La prostituzione minorile è uno di quei temi che tornano saltuariamente sulle pagine di cronaca e con rapidità scompaiono. Eppure, negli ultimi anni è aumentata. I dati più recenti risalgono a circa quattro anni fa. Oggi la prostituzione di strada è meno intercettabile, poiché sempre più spesso gli accordi avvengono via web e “il consumo” in luoghi privati. Quindi, per quello che sappiamo, potrebbe essere meno visibile, ma acutizzata, perché favorita da “ingaggi” in rete. E questo anche in Italia.
Sono soprattutto ragazzi tra i 14 e i 25 anni a prostituirsi e non solo, come comunemente si pensa, per problemi di tossicodipendenza. È inoltre incrementata la prostituzione dei maschi minorenni stranieri provenienti soprattutto dall’Europa dell’Est. Su questo tema ha aperto una finestra interessante e per nulla retorica, un bel romanzo candidato al Premio Strega, che ho avuto occasione di leggere e di presentare recentemente: L’età straniera della scrittrice triestina Marina Mander. Con lei ho provato a comprendere meglio questa realtà.
Come ha deciso di affrontare il tema?
Dal 2008 al 2010 ho lavorato come counselor a un progetto sulla prostituzione minorile maschile di strada a Milano. L’obiettivo era dare ai ragazzi le informazioni di base su come proteggere la propria salute e a quali strutture sanitarie gratuite rivolgersi; sensibilizzare gli stranieri sull’importanza di apprendere l’italiano e i centri dove farlo senza spese; accompagnarli in un percorso d’integrazione sociale, portarli, per esempio, agli sportelli del lavoro facendo emergere i loro reali interessi e desideri.

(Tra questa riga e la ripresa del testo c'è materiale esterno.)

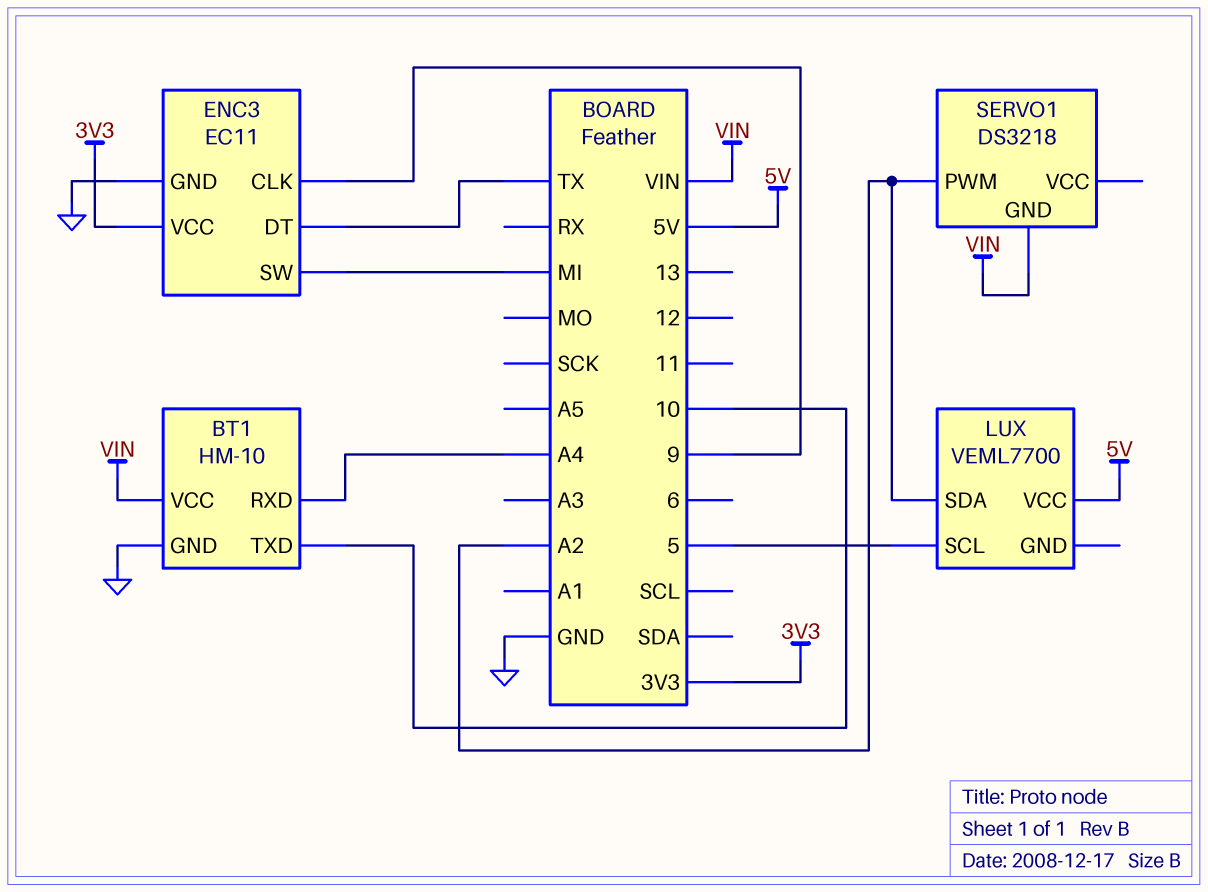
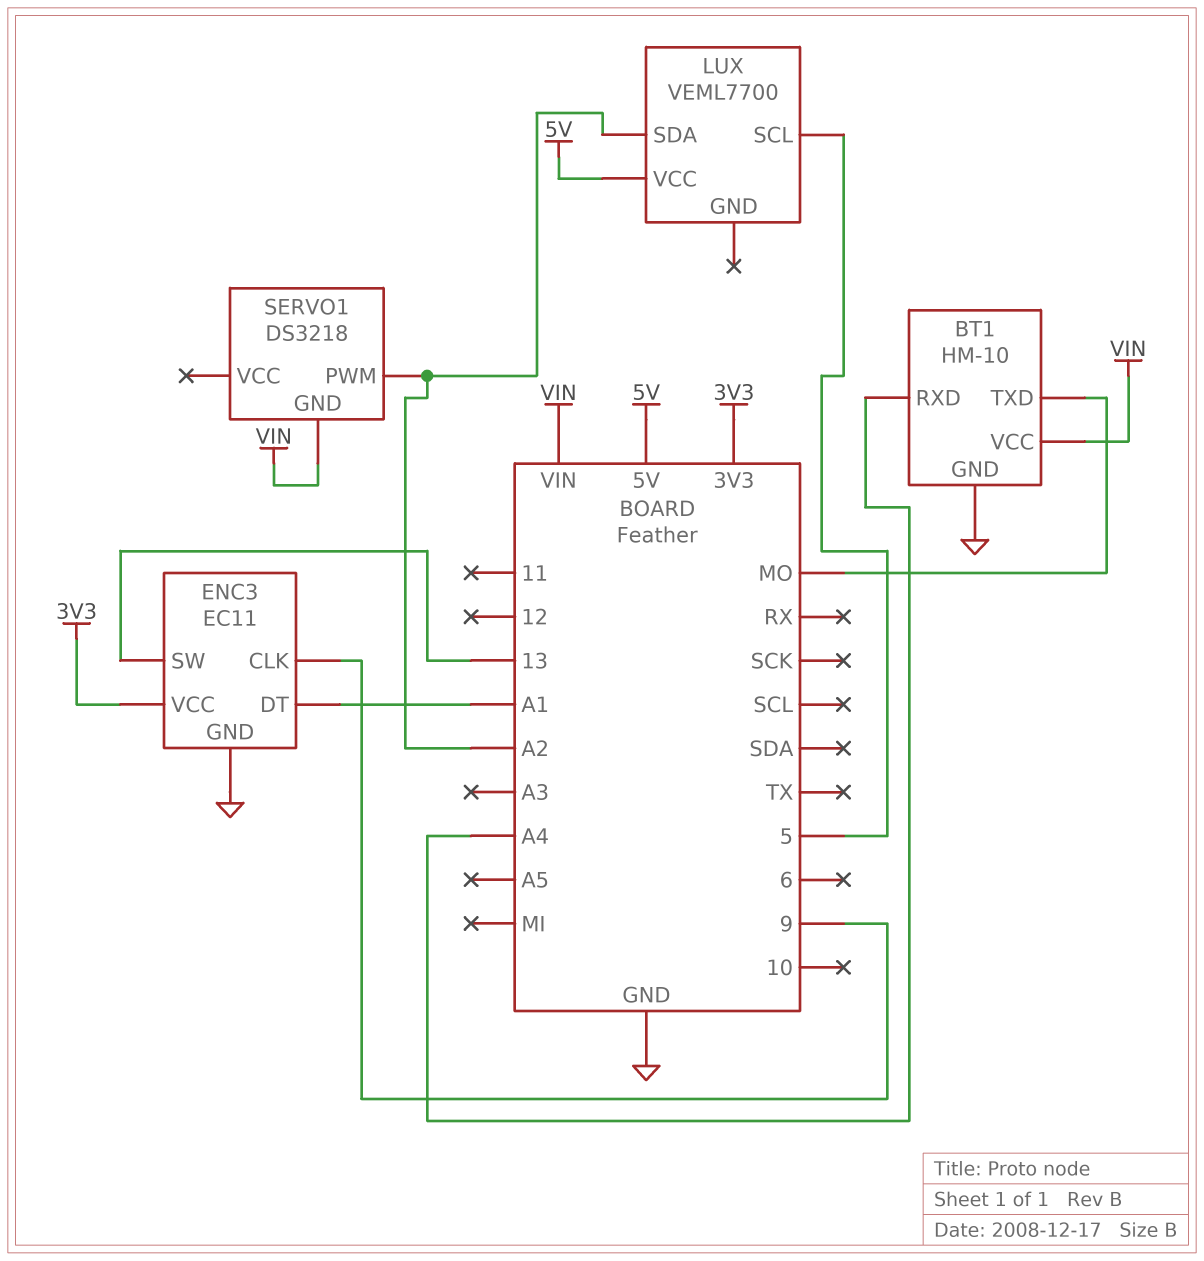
BT1 pin TXD: 10 -> MO
ENC3 pin DT: TX -> A1
ENC3 pin SW: MI -> 13

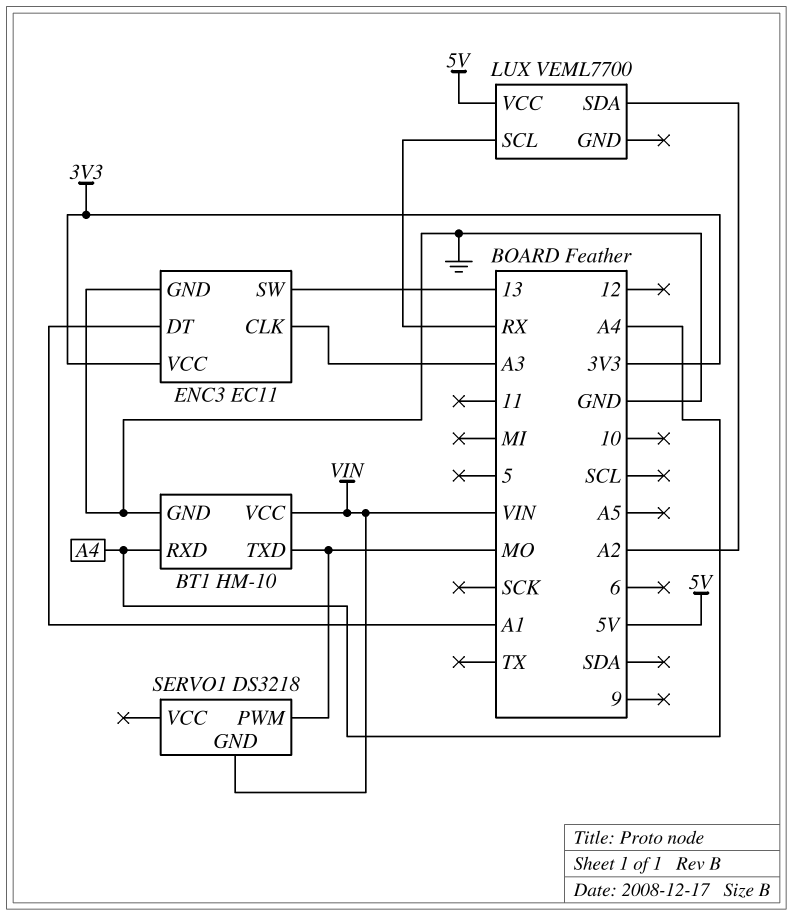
ENC3 pin CLK: 9 -> A3
LUX pin SCL: 5 -> RX
SERVO1 pin PWM: A2 -> MO

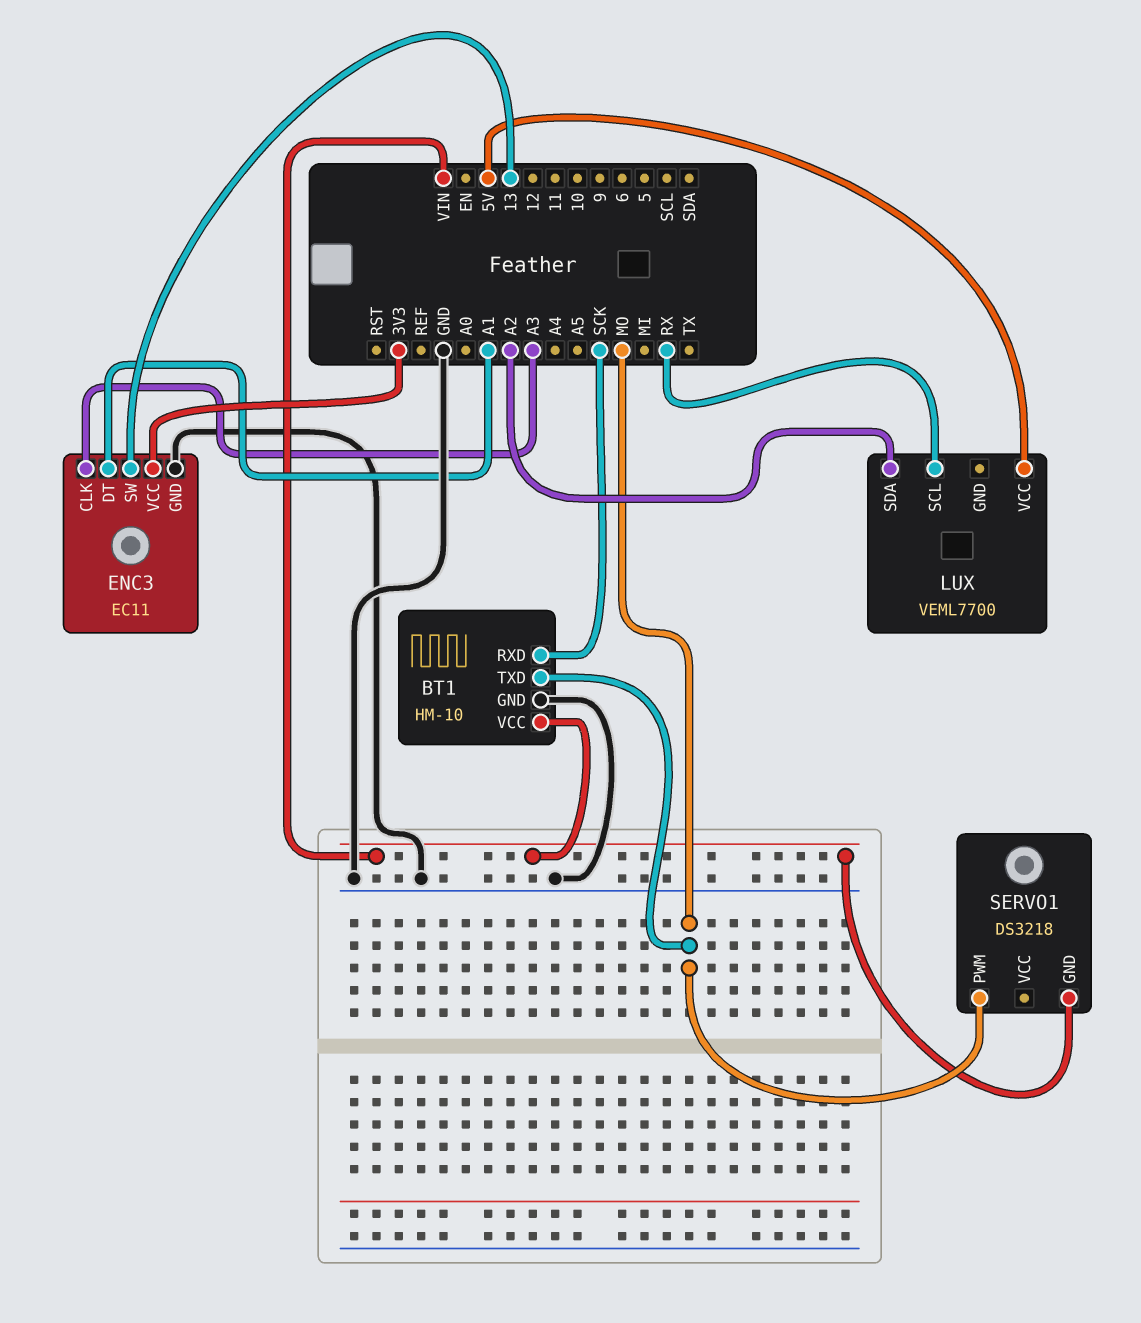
BT1 pin RXD: A4 -> SCK

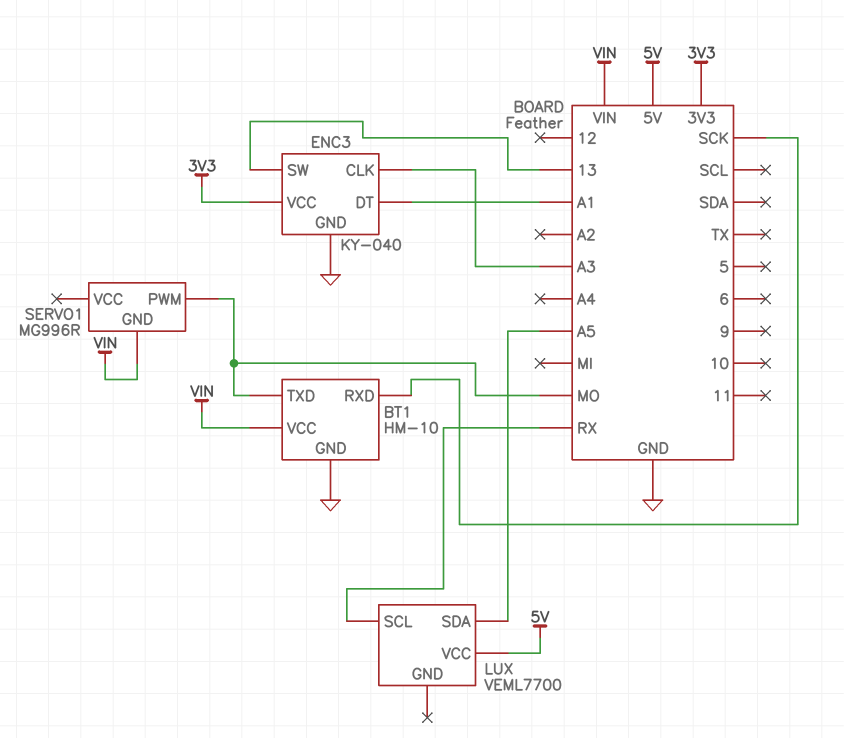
ENC3: EC11 -> KY-040
LUX pin SDA: A2 -> A5
SERVO1: DS3218 -> MG996R

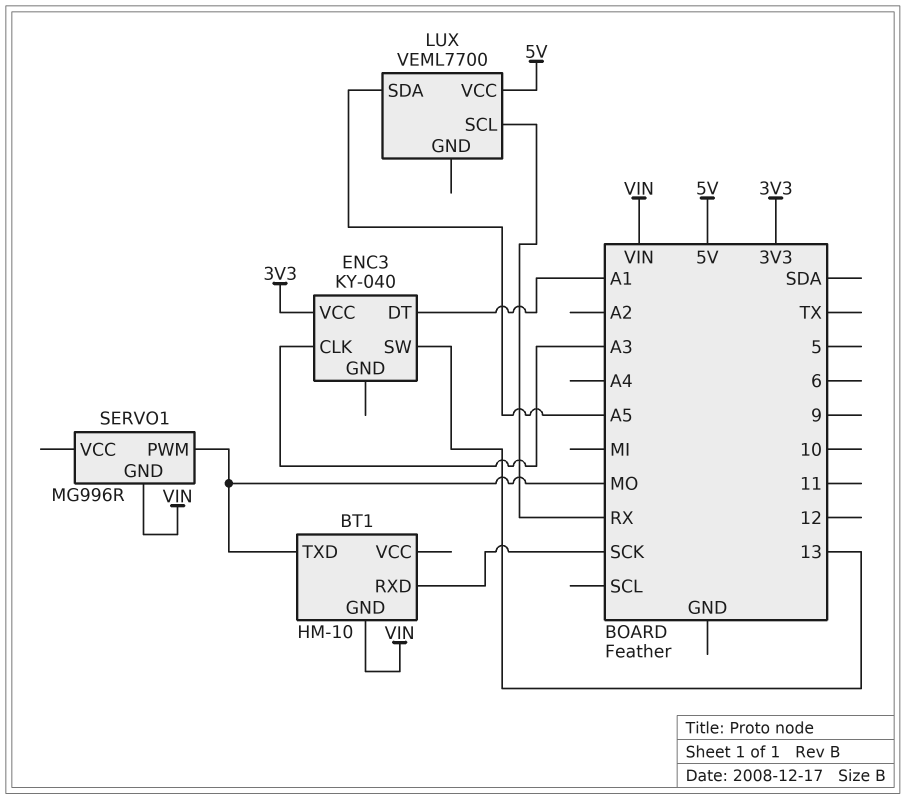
BT1 pin GND: GND -> VIN
BT1 pin VCC: VIN -> none
ENC3 pin GND: GND -> none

Come ogni progetto anche questo aveva limiti temporali e di budget, così l’esperienza si è conclusa, senza però che fosse concluso davvero un percorso di cambiamento; con alcuni ragazzi si è creato un rapporto di fiducia che si è interrotto giocoforza. Molte persone mi chiedevano se non avessi paura ad andare in giro di notte a parlare con i prostituti. No, non ho mai avuto paura, il difficile non è stato esserci ma non esserci più. Quando a fine progetto abbiamo dovuto salutarli avremmo voluto adottarli. A quel punto è nata l’idea del romanzo, per non fare cadere nel vuoto ciò che ho imparato da loro.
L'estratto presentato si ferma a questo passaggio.